Still, he and a handful of other faculty plan to incorporate Twitter into their courses next year. Leng Professor of International Politics Allison Stanger hopes to have every student in her Internet politics class get an account.

"You don't fully understand [these technologies] until you start playing around with them," said Stanger, "and that's how you understand their potential power - which is enormous."

Professor of Geography Guntram Herb recently used Twitter's search function (which grabs others' tweets in real-time according to your search terms) to illustrate how the anti-government demonstrations in Moldova in April were being organized. Protestors searched Twitter for "#pman" (the name of a city square) to find out where to show up. And they didn't just show up - they came in force.

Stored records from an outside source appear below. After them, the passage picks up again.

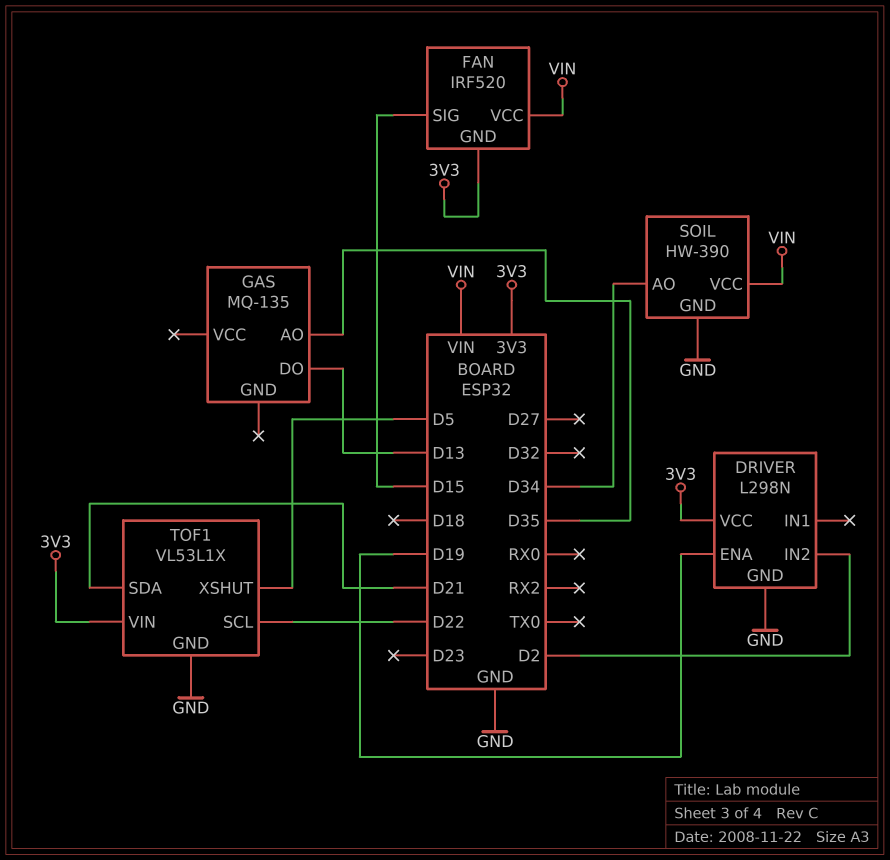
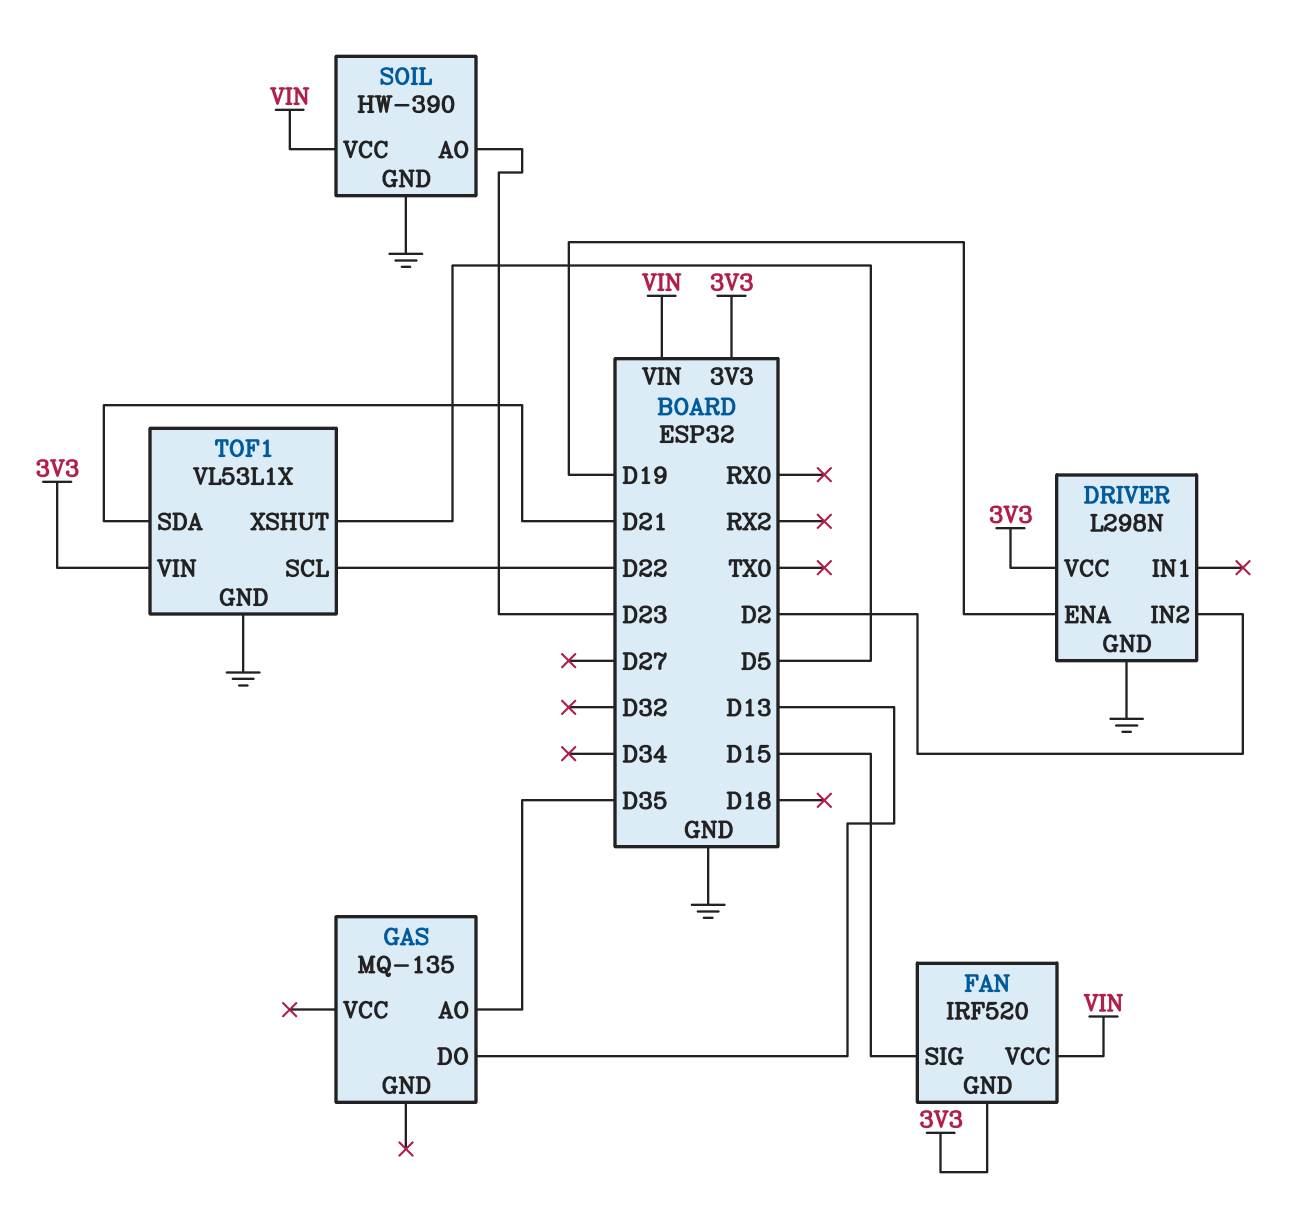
SOIL pin AO: D34 -> D23

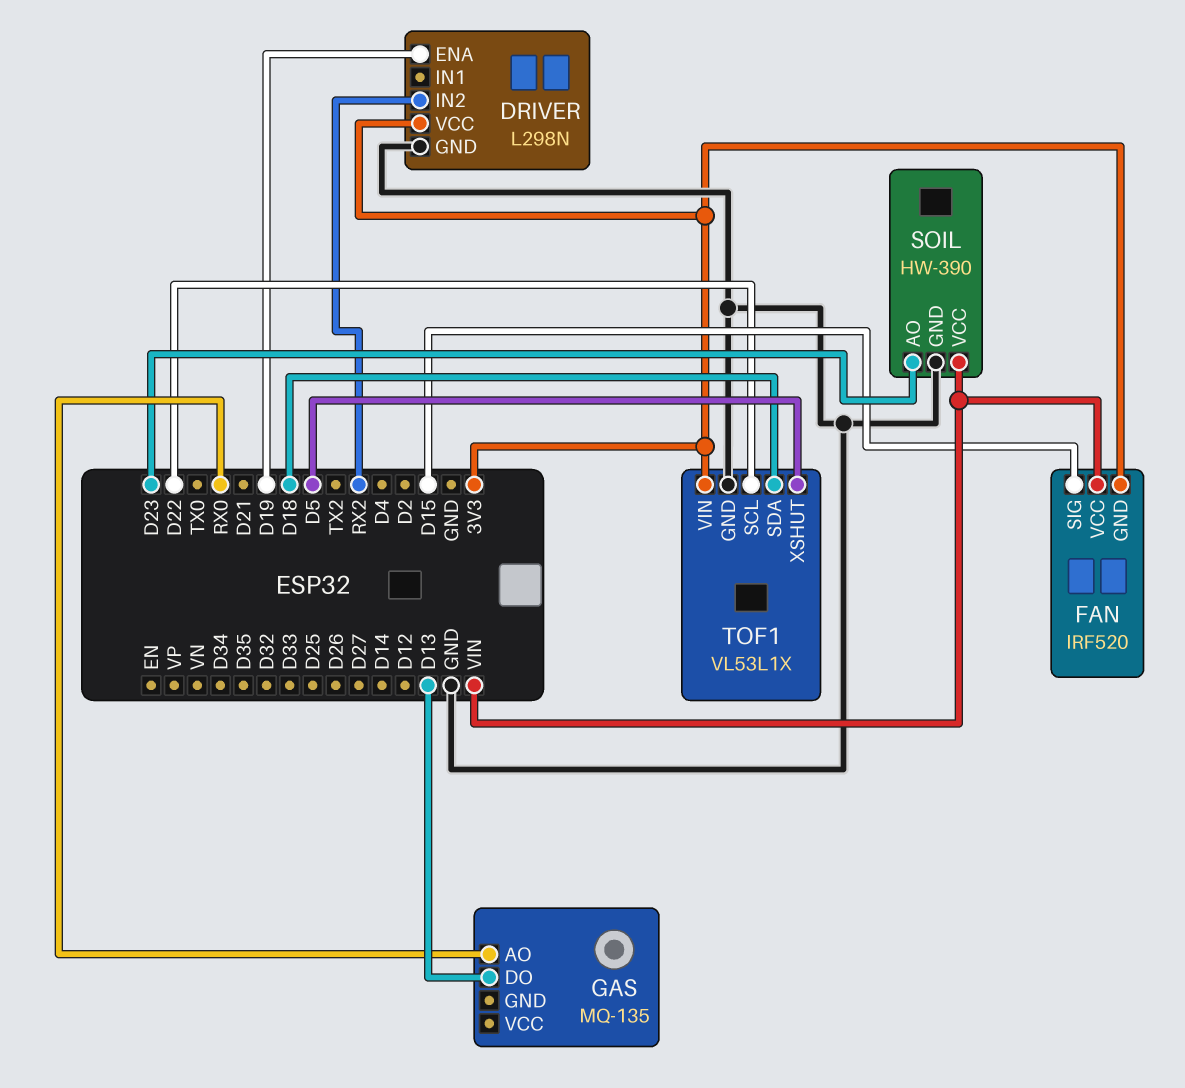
DRIVER pin IN2: D2 -> RX2
GAS pin AO: D35 -> RX0
TOF1 pin SDA: D21 -> D18

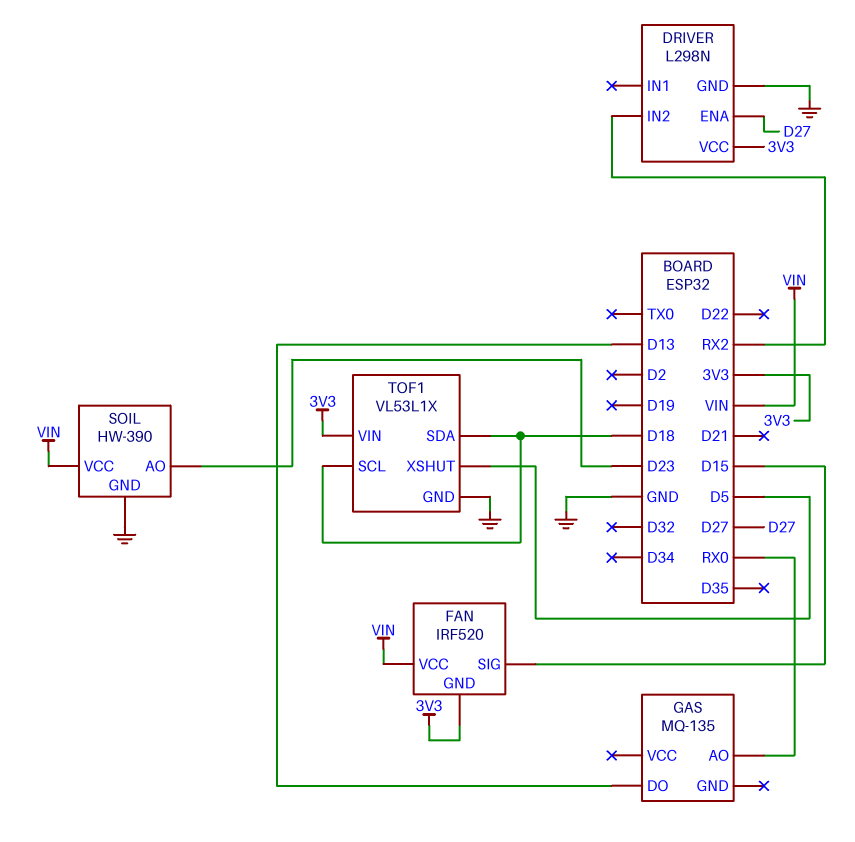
DRIVER pin ENA: D19 -> D27
TOF1 pin SCL: D22 -> D18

"In this case, Twitter was a tool of empowerment," said Herb. "It was an edge against totalitarianism."

Twitter has no explicit purpose, but supporters agree that the lack of a guiding message has become one of the medium's greatest strengths. It has allowed users to experiment and develop uses for Twitter themselves.

"Twitter is many different things to many different people," said Worth Baker '12.5. "It can be another way of discovering content. It can be a method of communication. It can be a blogging tool. It can be a branding tool. You create your own uses for it. That's partly why it's so hard to explain."

Sarah Harris '11 remains unconvinced. "It doesn't feel real to me," she said. "Why do you have to be so economical with your language? Why should you condense your words? It's like linguistic fast food."

Yet for Ganley's 2007 creative nonfiction seminar, brevity was the point. Ganley had students write stories 140 characters at a time in groups.

"It forces you to clarify, to get to the core of your argument," said Ganley of the project.

TWEETING FORWARD

Middlebury College's debut on the Twitter scene (or Twitteronia, as Shaq calls it) is as much a learning experience as it is about connecting to people or sharing information.

"My professional relationships are getting deeper," said Director of Interactive Communications Tim Etchells '74. "I'm learning things about people I wouldn't have in a simple conversation. And we're all developing this ability to read and filter out the good stuff."